Serenity now! Coping with rejection :(

by Nick on September 19, 2010

This morning I revealed that I had lied to you.  I’m sorry.  But I learned a lot between 1:00 a.m., when I discovered I lied to you, and 8:00 a.m., when I clicked “publish post.”  And I’ll learn a lot more before I’m done sorting out this mess.  Hopefully I’ll end up stronger personally and financially because of it.

First, I learned that I should proofread my posts a little better.  :)   Sorry about the typos… they’re fixed now (I think).  But hey, I’m sure no one is coming here for grammar lessons.  If so, all I can tell you is “I before E except after C or when it says “A” as in neighbor and weigh.”  Not bad, huh?  I’m pretty sure that’s all I remember from elementary school.  And I know that’s spelling, not grammar.  So I guess you probably won’t learn anything about grammar here…

Second, I remembered that I have a fairly fragile ego.  I’m generally viewed by my friends and family as confident.  I have a strong personality – and hopefully will have strong biceps and abs to match pretty soon – see here (yes, I’m going back for more).  But I was very hurt when I was denied a checking account.  A checking account?!?! It felt like I just got dumped the day before Senior Prom.  I’m not entirely sure why it felt like that.  But it did.  Ouch.

:)

Third, I learned that for me it might be easier to get a $400,000 mortgage than a checking account.  Let me explain. 

My wife and I have been struggling with our buy v. rent decision for quite a while now.  I’ve mentioned it before, but each of us owns rental property so we’re in no crazy rush to jump into the real estate game.  But we both like the idea of home ownership and having a “yard” (whatever that is) and “drive way” (novel concept).  Also, having more “rooms” instead of “areas” would be nice.  So I e-mailed a copy of my credit report to a mortgage broker I trust, along with a brief explanation that I may be looking for a mortgage and would be comfortable going up to $400,000. 

(In case you’re wondering, that mortgage amount would require me to increase my commute from 40 minutes each way to an hour and a half each way or live in a box.  We were going to increase my commute.)

I don’t remember his exact response, but it was something to the effect of: all set and with an interest rate that will make you feel like you just robbed the place.

Fast forward a few weeks and I was denied a checking account?!?!  That didn’t make any sense to me.  One company was willing to hand me $400,000 and another one wouldn’t let me open a checking account.  Wow.

Fourth, I learned that blogging can be therapeutic.  (I also learned how to spell therapeutic.)  I felt much better after I “talked it out.”  So thanks for listening.  And two posts are even more therapeutic.  Yes, in case you’re wondering, I’m really excited that I now know how to spell therapeutic.  I’ll probably use it more often… let me know when it gets annoying (too late?).

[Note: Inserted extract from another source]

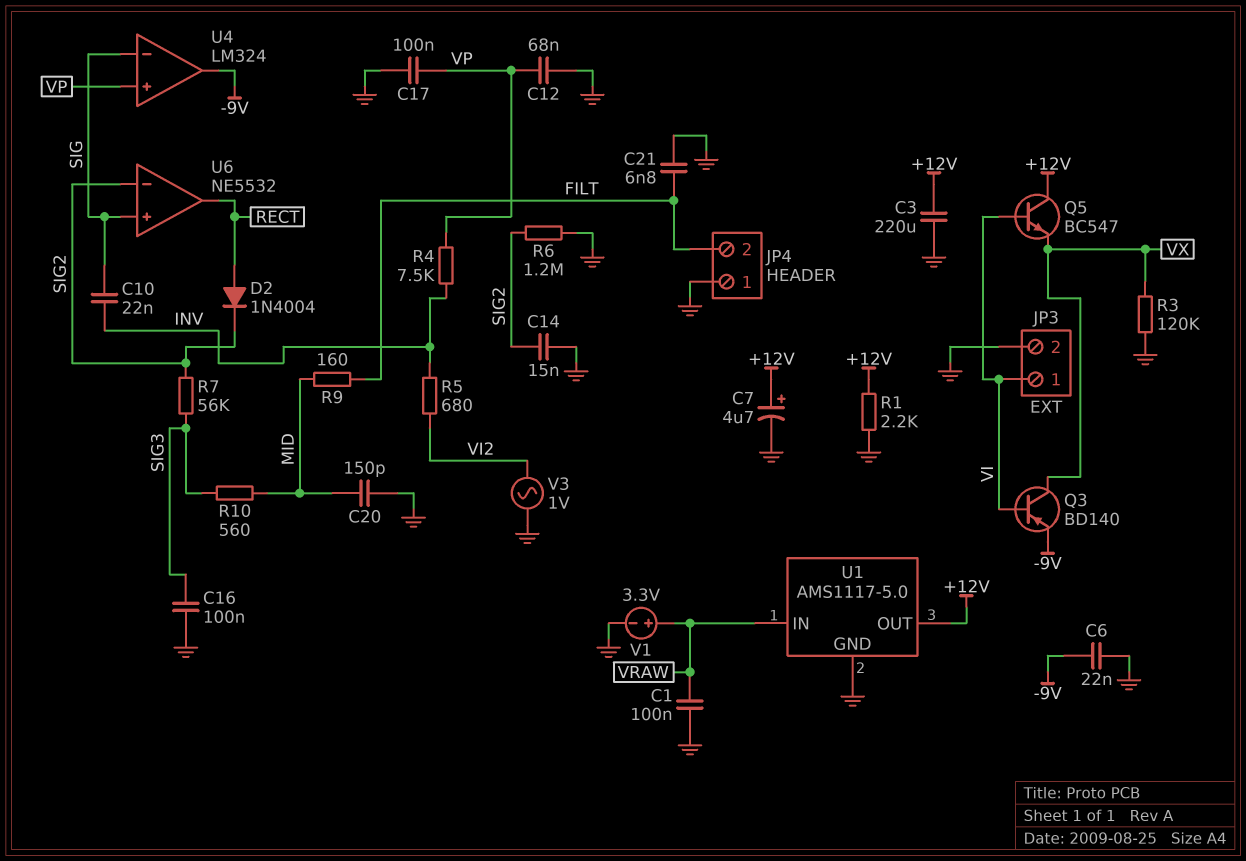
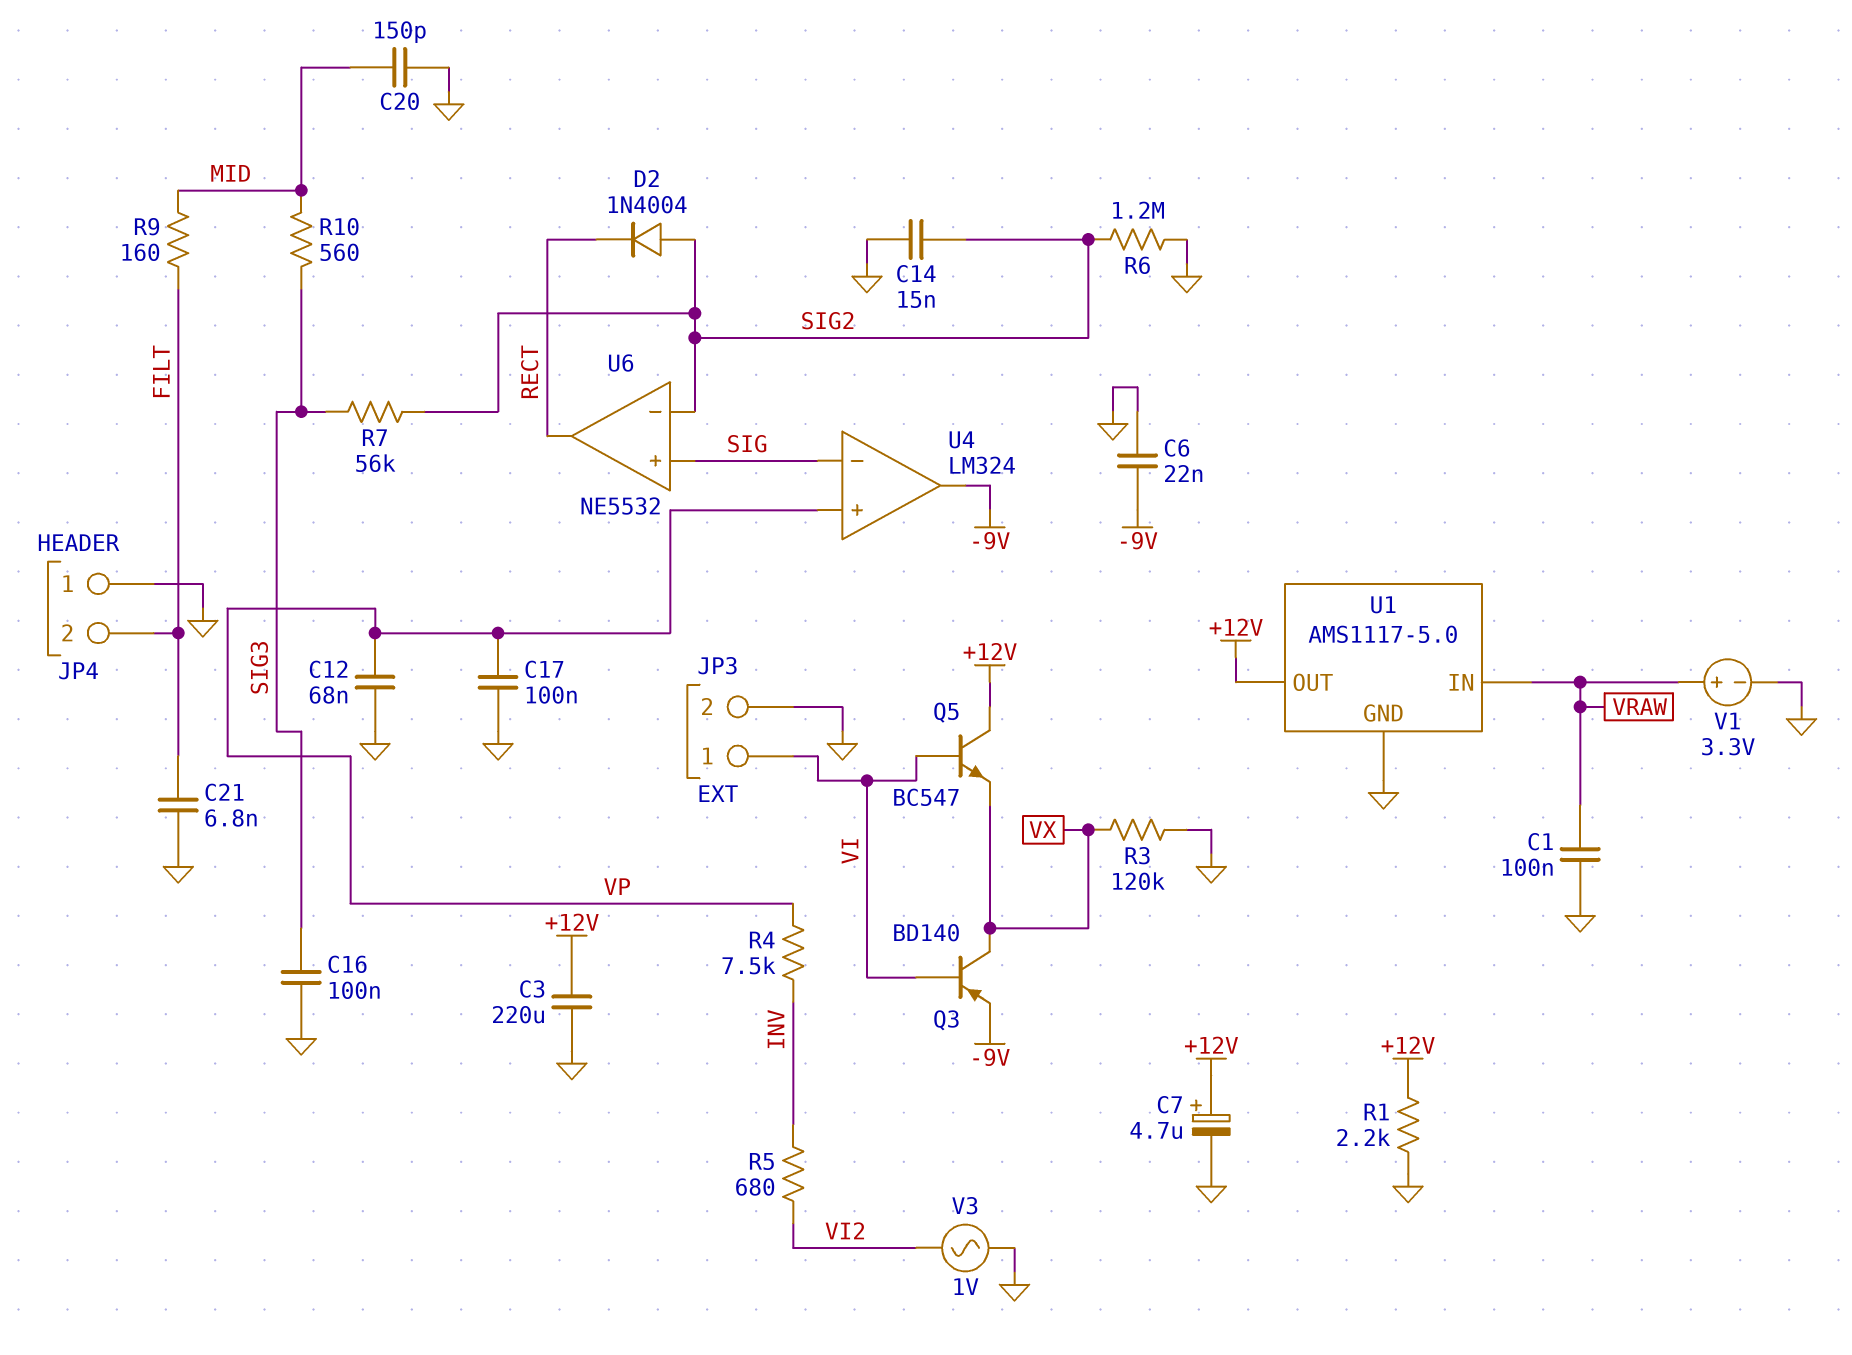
C10: 22nF (INV, SIG) -> none
D2: diode 1N4004 (A RECT, K SIG2) -> diode 1N4004 (A SIG2, K RECT)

Fifth, I reminded myself (again) that it’s not a good idea to link emotions with money.  I didn’t realize I had, but when I was rejected by the new cute girl in class, it hurt quite a bit.  And for what?  A 2% cash back debit card and $100 to a financial literacy program?!?!  That’s all very nice – don’t get me wrong.  But I’m happy to donate the $100 myself.  And I can get 2% cash back in other places if I want (or save more than 2% by paying cash and negotiating the price down in quite a few places). 

I got emotional.  I got so emotional that I almost included “opening a PerkStreet account” as a goal in my post.  Then I realized that it is not the PerkStreet account that was important.  That is not a goal.  It was figuring out what information was out there on me and making sure to correct any errors.  It is to learn.  It is to be financially stronger at the end of the day than I was at the beginning.  I’m glad I caught that before it was too late.

And sixth, I learned that if you remove emotions from money decisions you’ll think rationally and possibly find decent (or better) alternatives.  So I paused and thought.  I didn’t feel.  I don’t need the 2% cash back.  I don’t know of anyone who got “rich” off of debit or credit card rewards.  But I remembered that there are credit cards that give 2% cash back and, because I use my credit cards responsibly and don’t spend more when I use plastic, I didn’t need the PerkStreet account.  I could always just apply for one of the 2% cash back credit cards and use them responsibly when it made sense.

Oooh… combining the third and sixth things I learned gives me an idea.  I haven’t actually “applied” for credit in quite a while (probably in mid 2008 when I opened a credit card to get $150 towards my honeymoon with the first purchase or a few months later when I opened a new cell phone account).  Maybe I would just get a 2% cash back credit card (there are one or two out there).  I will likely wait to do that until I get to the bottom of my ChexSystems “report” though.  Baby steps.

But wouldn’t it be interesting to see whether one company would just hand me their money while another one would even let me spend my money?  I’ve wanted a 2% cash back card for quite a while now, so I’m confident that this is not based on emotions.  I’m not on the rebound just looking for plastic and cash-back companionship  :)   I promise.

I’m sure more lessons will set in as my wounds heal….  Thanks again for listening :)   I’m very blessed to have you around.